Single by Enzo Jannacci

from the album Vengo anch'io. No, tu no
- B-side: "Bobo Merenda"
- Released: 1968
- Genre: Pop, folk music
- Label: RCA
- Songwriters: Dario Fo, Paolo Ciarchi

Enzo Jannacci singles chronology
| "L'appassionata/Ho soffrito" | "Ho visto un re" | "Il terzino d'Olanda/Gli zingari" |

= Ho visto un re =

"Ho visto un re" ('I have seen a king') is a song with text composed by Dario Fo and music by Paolo Ciarchi (credited in the first edition in Ernesto Esposito under the pseudonym Omicron) and performed by Enzo Jannacci, which was first published in 1968, in the 45 rpm Ho visto un re / Bobo Merenda in the recording of the song the orchestra is directed by Luis Bacalov.

== History and meaning ==

This song by Dario Fo was born as a "folk song sham" written on purpose to put it in the show "Ci ragiono e canto", which was composed of a number of folk songs, derived from extensive research on Italian popular songs. The show was presented for the first time in Turin April 16, 1966, at Teatro Carignano.

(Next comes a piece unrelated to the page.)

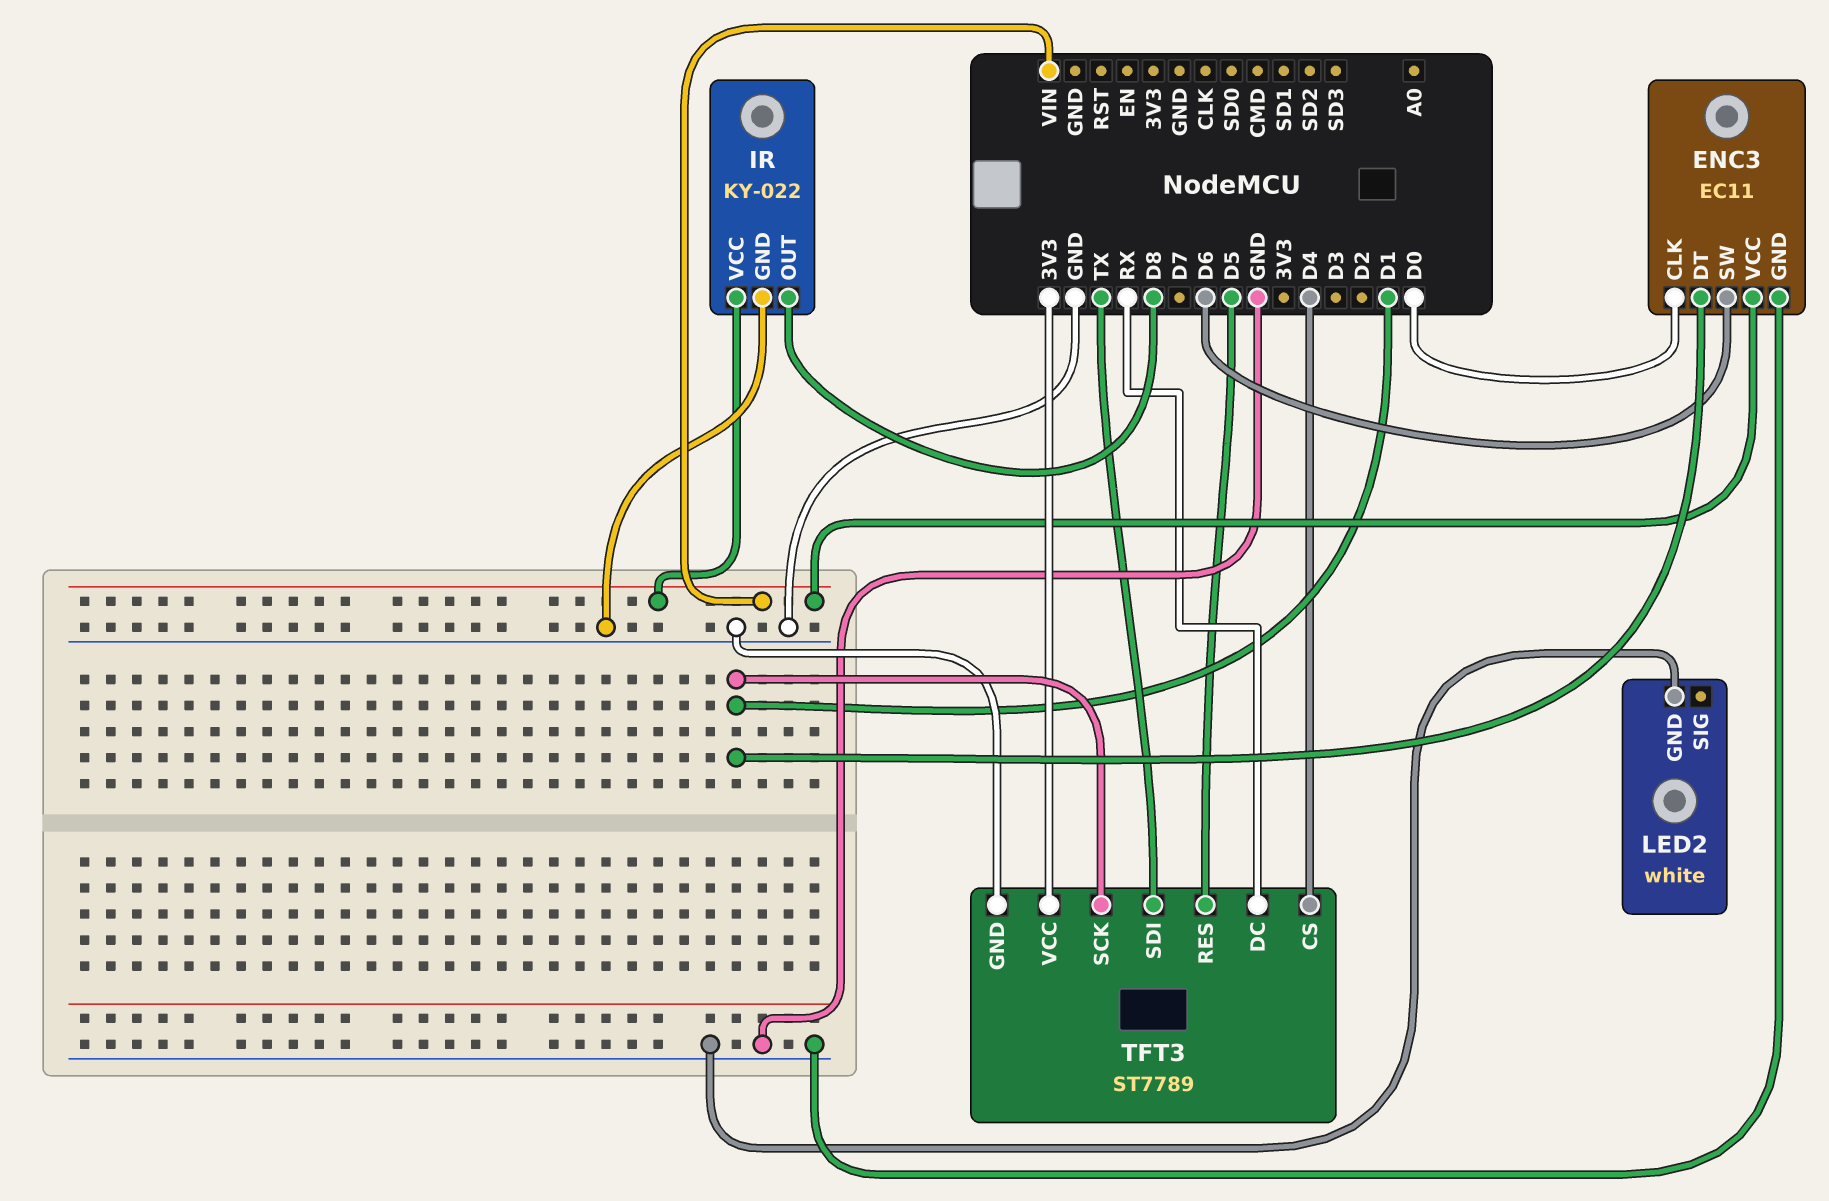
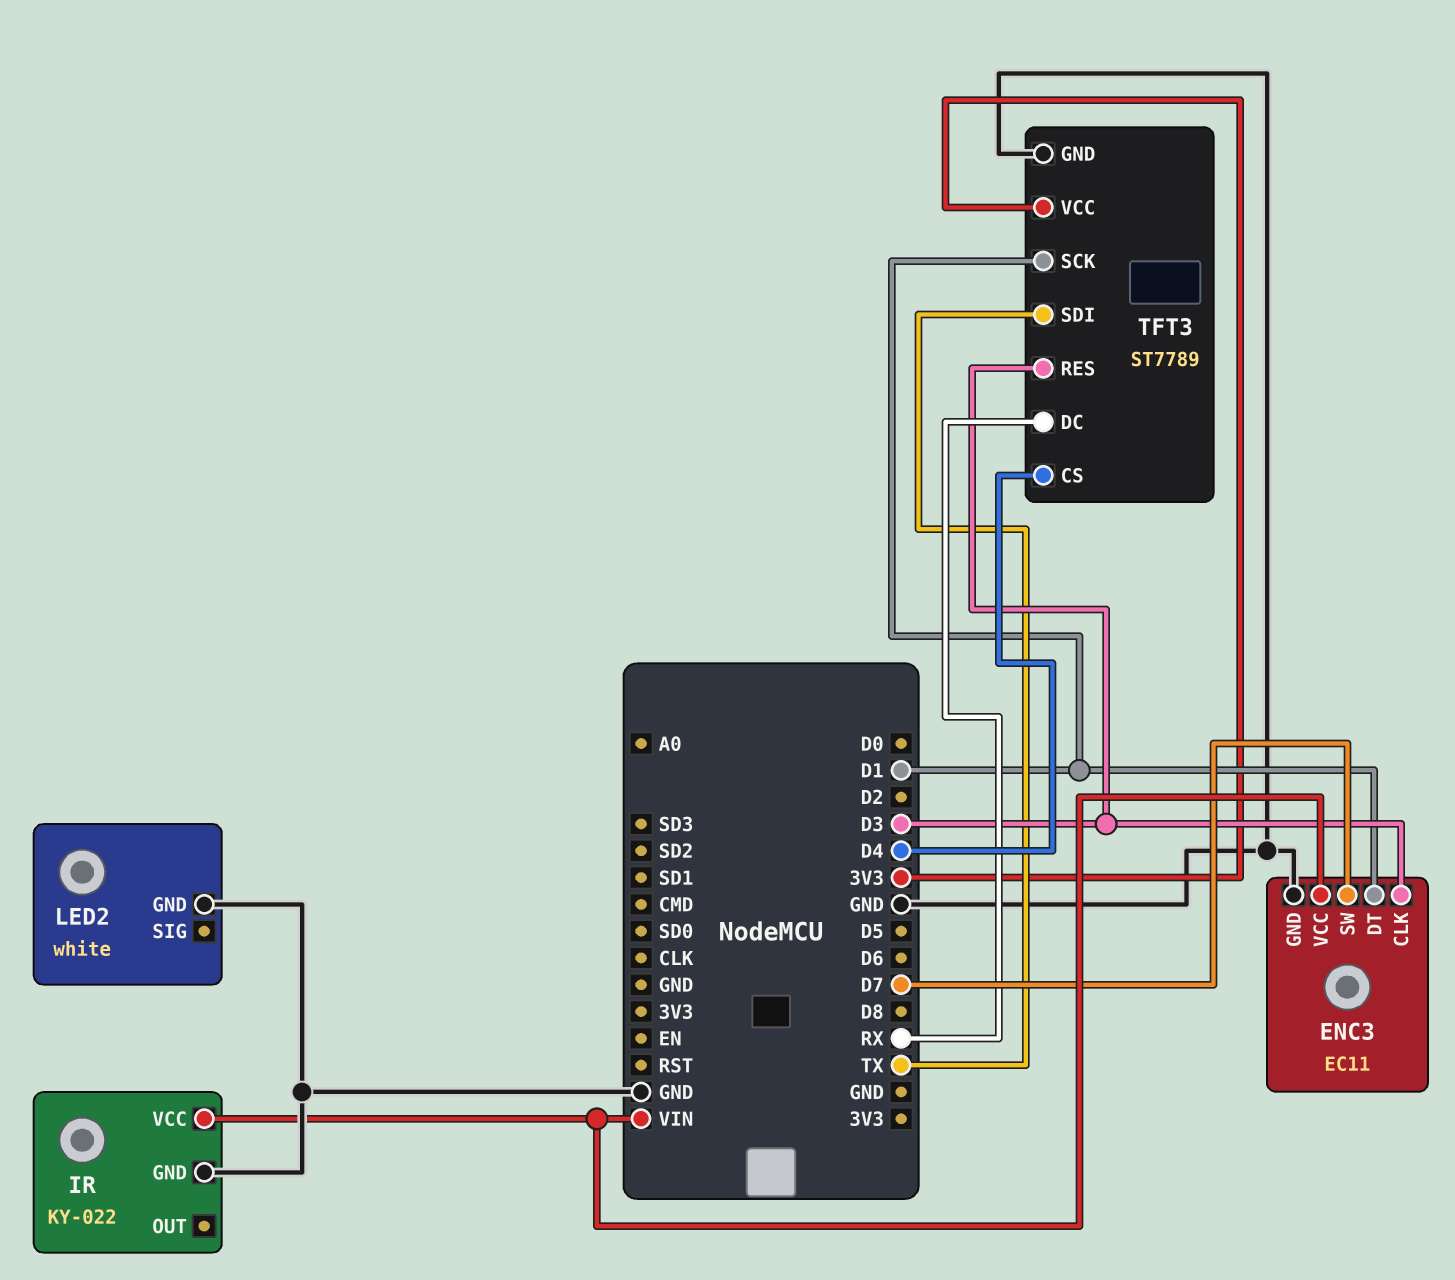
ENC3 pin CLK: D0 -> D3
ENC3 pin SW: D6 -> D7
IR pin OUT: D8 -> none
TFT3 pin RES: D5 -> D3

Ho visto un re is a satire against power. The narrative voice is that of some peasants who sing and point out that all powerful (the King, the Emperor, the Bishop, the Cardinal, the rich people) as they are touched their interests, even minimally, they start to cry. In contrast, the peasants, even when they are deprived of essential things, have to laugh because their «cry hurt the king it hurts the rich people and the Cardinal, they become sad if we cry».

In the lyrics are inserted a few phrases in Milanese language.

In 1977, the musical group La Trinca published a Catalan version called He vist un rei that became very popular, in the album Set anys i un dia de cançons, although it was credited as a folk song.